Heh, sorry, but the non-translators are missing the translators' point.
We don't want to delete text and substitute our own. We want to see the text we are substituting ours for, as we do it.
If we have deleted the text we are translating, we can no longer see it. We can't actually memorize a document sentence by sentence - look at a sentence, memorize it, delete it, then type the equivalent in the new language.
We do use a mix of overtype and insert, since yes, lengths vary, and also word/phrase order differs -- so, for instance, I may start out a sentence in insert mode (because a phrase that is mid-sentence in the French needs to be at the beginning of the sentence
in the English, but I don't want to type over the part of the sentence it will then precede), and then switch to overtype for the rest of the sentence and delete the straggling bits at the end of the original sentence, then start over on the next one. Because
the order often varies, we do not work one word or phrase at a time, which would be insanely time-consuming anyway: delete a word/phrase, type the corresponding word/phrase, delete the next word/phrase, type the corresponding word/phrase ... aieee.
Trust us when we say what *we* need. ;) No, we would not find that process less error-prone. I've been translating for nigh on 40 years, and I know what works and what doesn't!

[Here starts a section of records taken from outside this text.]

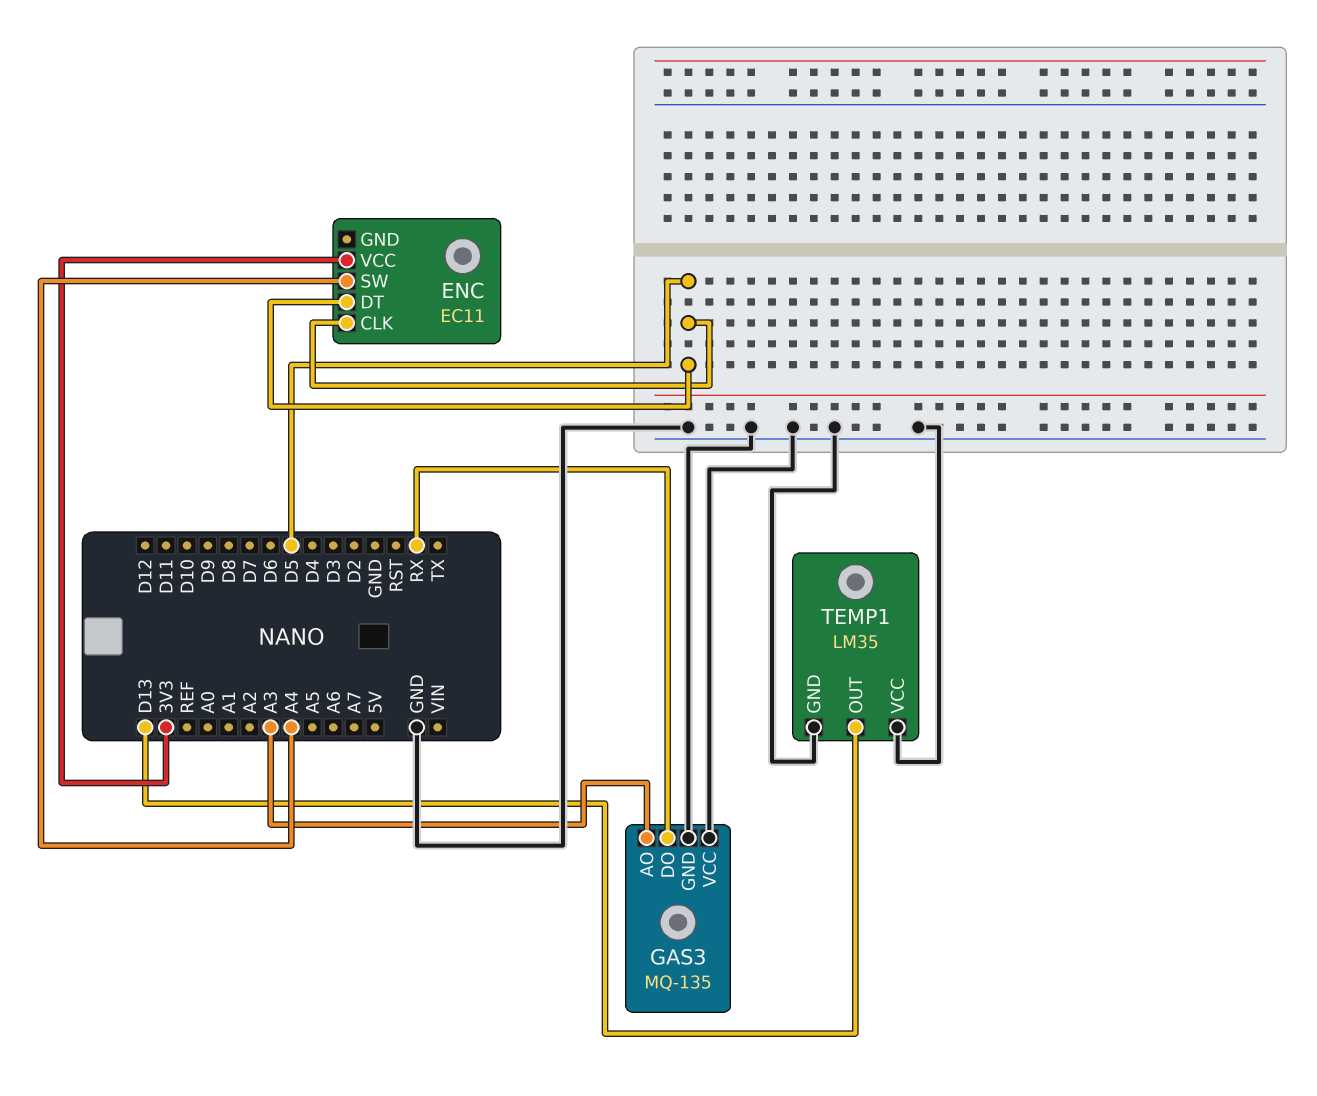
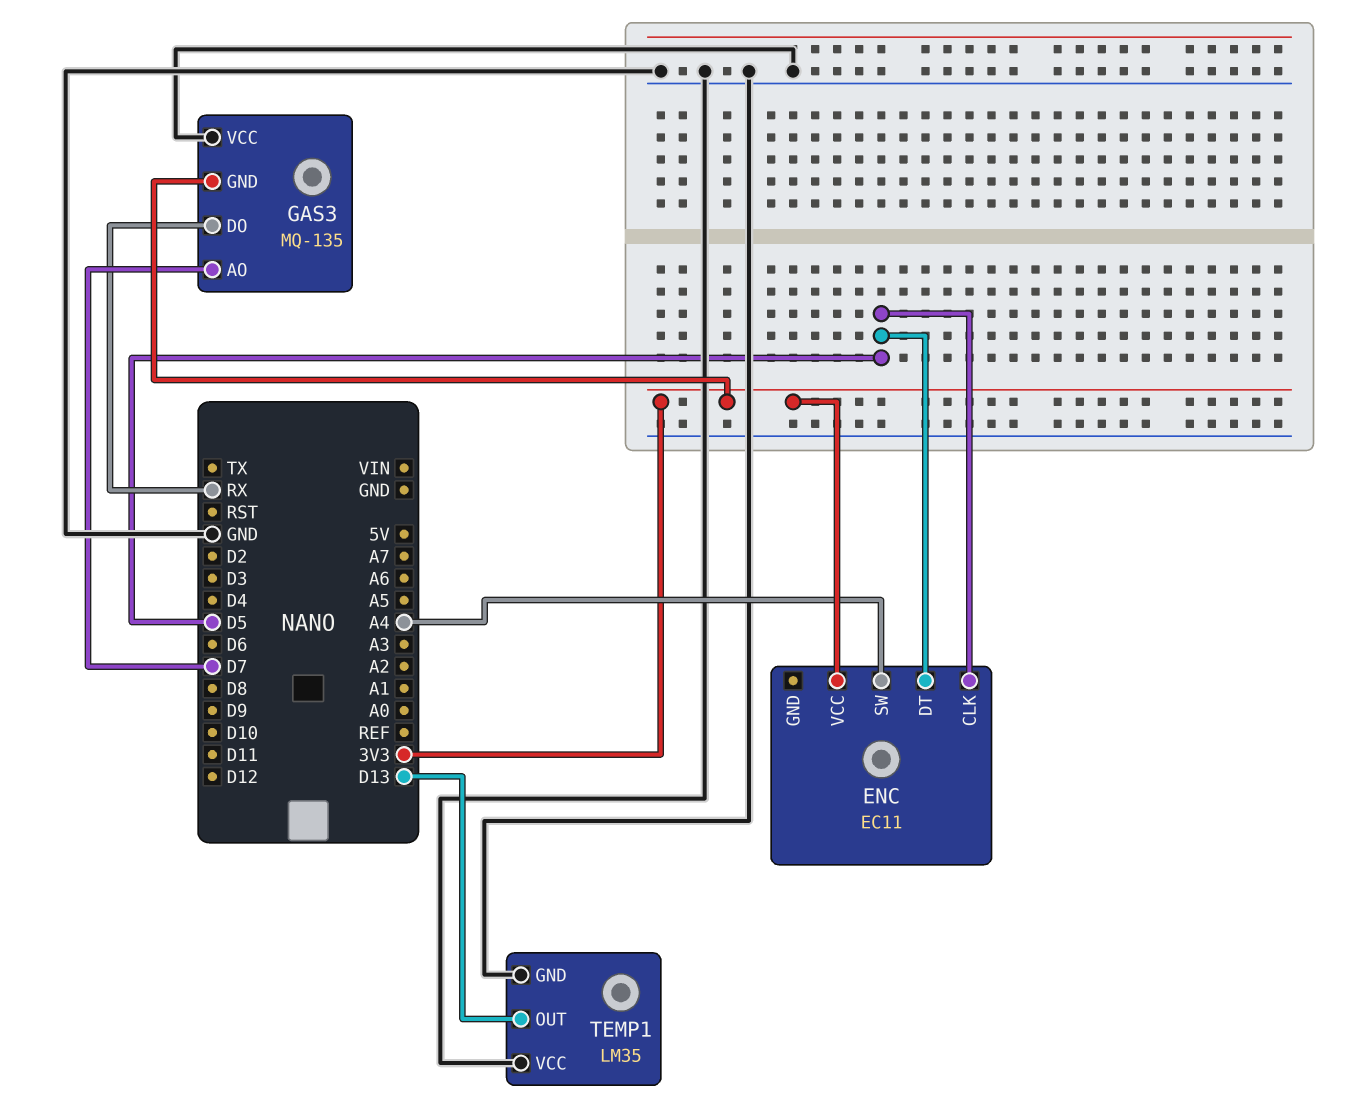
GAS3 pin AO: A3 -> D7
GAS3 pin GND: GND -> 3V3

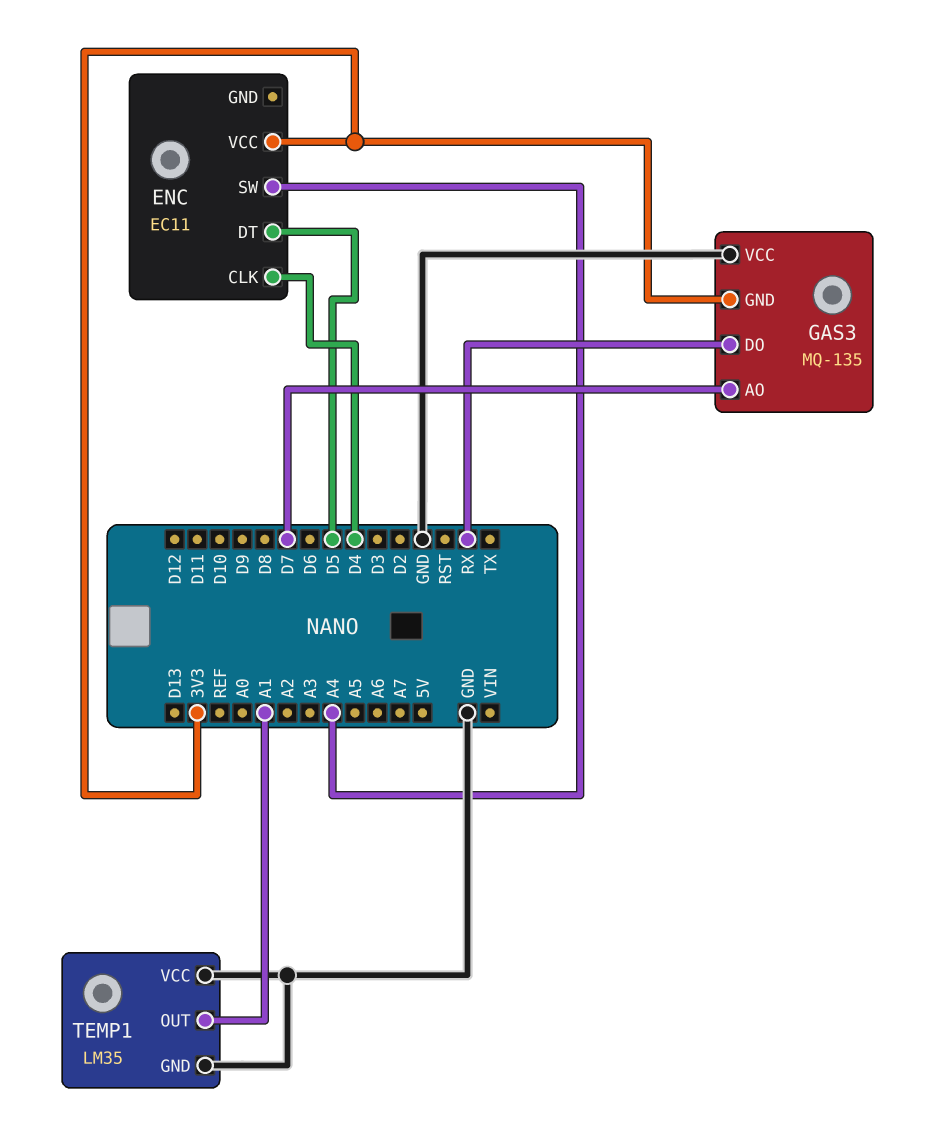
ENC pin CLK: D5 -> D4
TEMP1 pin OUT: D13 -> A1

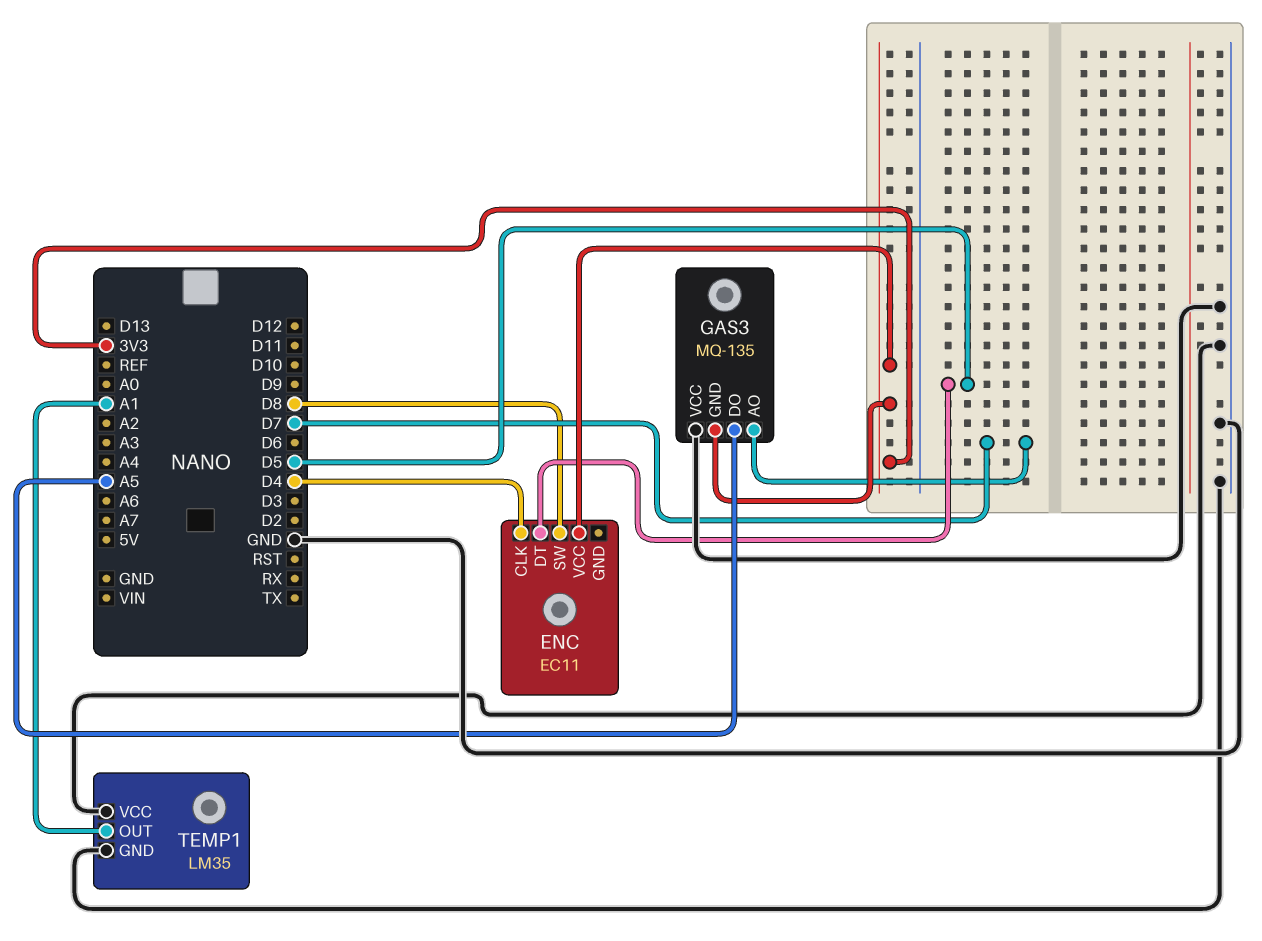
ENC pin SW: A4 -> D8
GAS3 pin DO: RX -> A5

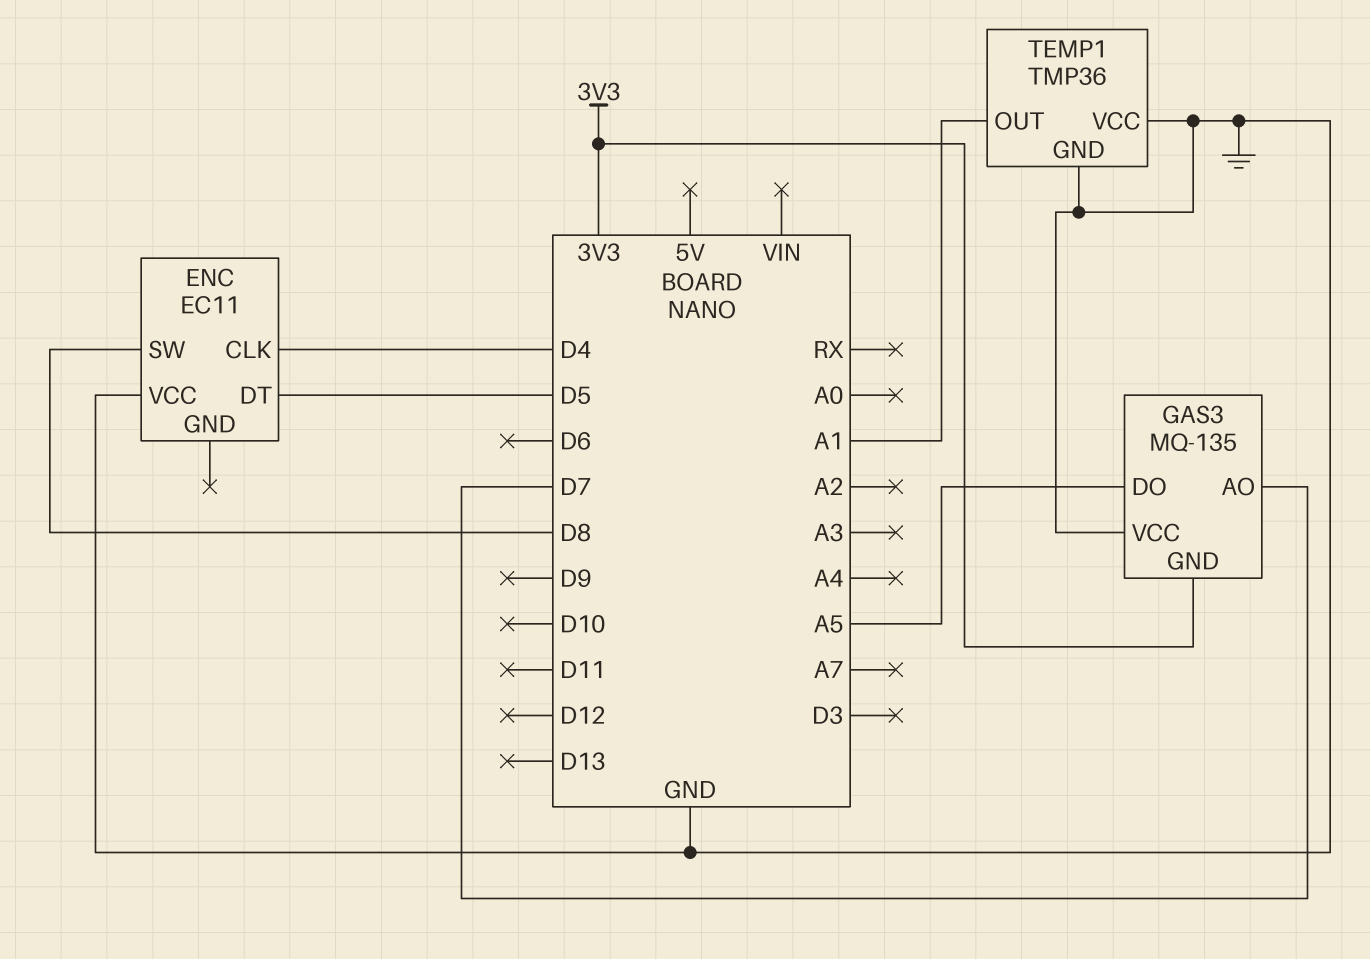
ENC pin VCC: 3V3 -> GND
TEMP1: LM35 -> TMP36

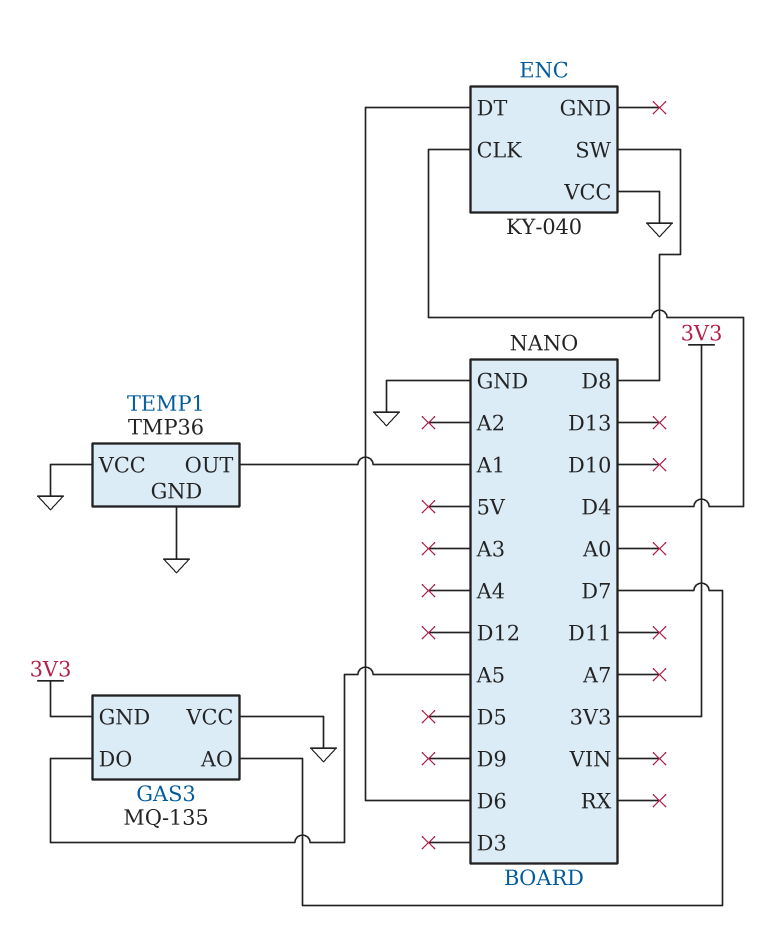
ENC: EC11 -> KY-040
ENC pin DT: D5 -> D6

The thing here is that, like many things in this world, PowerPoint has been designed for USAmerican users. Translation is not a big factor for them. Out here in the rest of the universe, many users work in more than one language - multinational corporations,
international organizations, public and private sector entities in bilingual/multilingual countries, etc. For instance, I am about to start working on an 80-slide PPT presentation by a Canadian law firm for a bilingual (FR/EN) conference on recent developments
in corporate law. A US law firm would seldom have similar materials translated; in Canada, this kind of material, whether from government, bar associations, law firms or academics, will commonly be translated from French to English or vice versa. Translation
really is a big factor for many users.
By the way (re the original answer here), as far as I know (although I am not using the latest Word), overtype is still readily accessible in Word. The day it is done away with is the day I retire!
Those of us who have investigated this flaw in PPT have resigned ourselves to it, but I'm sure that new translators will continue to come along and wonder why this useful - virtually essential - function has been omitted from it. Q&As like this at least
answer the question of how to find the function: it isn't there.